Badania nad dziedzicznymi predyspozycjami do występowania polipowatości hamartomatycznych prowadzone są przez autorów pracy w Instytucie Genetyki Człowieka PAN w Poznaniu. W banku DNA polskich pacjentów z polipowatościami zgromadzono materiał 81 rodzin z polipowatościami hamartomatycznymi.
Hamartomas are malformations of mucosa, consisting of disorganized normal tissues. The manifestation of hamartomatous polyps is characteristic of juvenile polyposis syndrome, Peutz-Jeghers’ syndrome, hereditary mixed polyposis syndrome and PTEN hamartoma tumour syndrome. All the aforementioned syndromes are inherited in an autosomal dominant manner. They form a rather heterogeneous group of disorders both in respect to the number and localization of polyps and the risk of cancer in the alimentary tract and other organs. Individual syndromes frequently manifest similar symptoms, particularly during the early stage of the diseases when in several cases their clinical pictures do not allow to make a differential diagnosis. The correct diagnosis of the disease using molecular methods allows to implement early treatment and therefore more effectively since it is followed by a strict monitoring of organs that manifest a predisposition to neoplastic transformation.

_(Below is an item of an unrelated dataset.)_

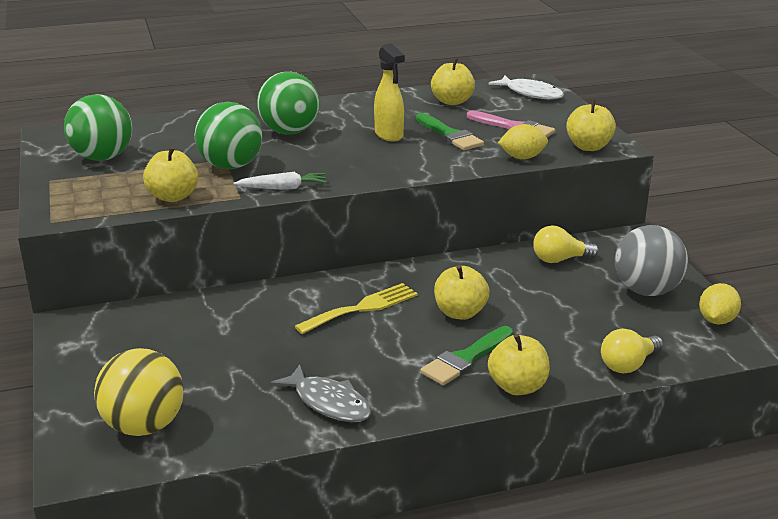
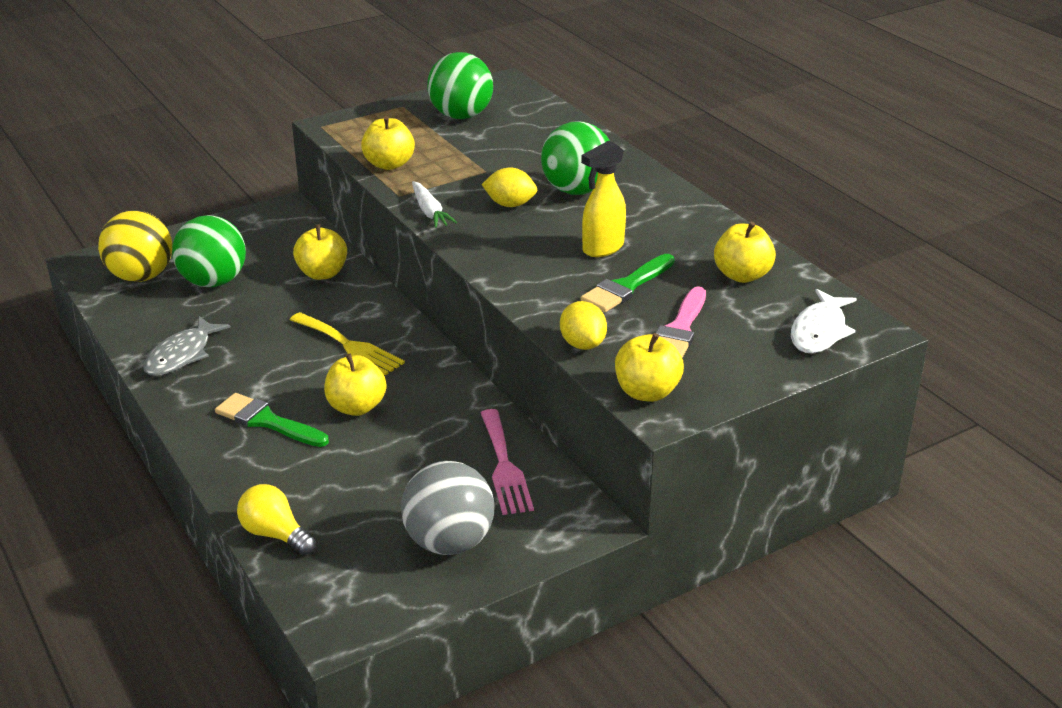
camera: 75 degrees right, 5 degrees up
(231, 166) = (471, 177): green ball -> green ball (213, 282)
(517, 387) = (221, 459): yellow apple -> yellow apple (322, 273)
(560, 259) = (504, 466): yellow light bulb -> pink fork
(716, 320) = (392, 606): yellow lemon -> yellow lemon (510, 204)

Research on the inherited hamartomatous polyposis has been conducted by the authors of this article at the Institute of Human Genetics, Polish Academy of Sciences in Poznań. In the DNA bank of Polish patients with polyposis material from 81 families with hamartomatous polyposis has been collected.

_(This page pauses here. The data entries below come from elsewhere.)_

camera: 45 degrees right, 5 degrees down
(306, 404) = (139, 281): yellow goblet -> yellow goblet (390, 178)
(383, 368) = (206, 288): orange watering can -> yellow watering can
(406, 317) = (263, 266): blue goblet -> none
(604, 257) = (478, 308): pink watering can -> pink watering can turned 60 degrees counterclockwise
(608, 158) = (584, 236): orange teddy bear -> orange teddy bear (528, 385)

The term of hamartoma corresponds to a non-neoplastic tumour, consisting of disorganized normal tissues and characteristic of the site of manifestation of the tumour. This term was introduced in 1904 by a German pathologist, Eugen Albrecht (1). Familial manifestation of hamartomatous polyps can be observed in a number of syndromes. The following are hamartomatous diseases: juvenile polyposis syndrome (JPS), Peutz-Jeghers syndrome (PJS), Hereditary Mixed Polyposis Syndrome (HMPS) and the syndrome of hamartomatous tumours linked to the PTEN gene mutations (PTEN hamartoma tumour syndrome – PHTS). Among others, the following were classed as belonging to PHTS: Cowden syndrome (CS), Bannayan--Riley-Ruvalcaba syndrome (BRRS) and Proteus syndrome (PS). All the above mentioned syndromes are inherited in an autosomal dominant manner. Apart from the manifestation in the alimentary tract of the hamartomatous polyps these syndromes are also characterized by an increased risk of neoplastic transformation. The development of neoplasms is not restricted to the alimentary tract, but they can also be manifested in other organs. Progression of neoplastic lesions in this type of polyps has not been fully researched, but it shows a different mechanism of formation than the one observed in adenomas.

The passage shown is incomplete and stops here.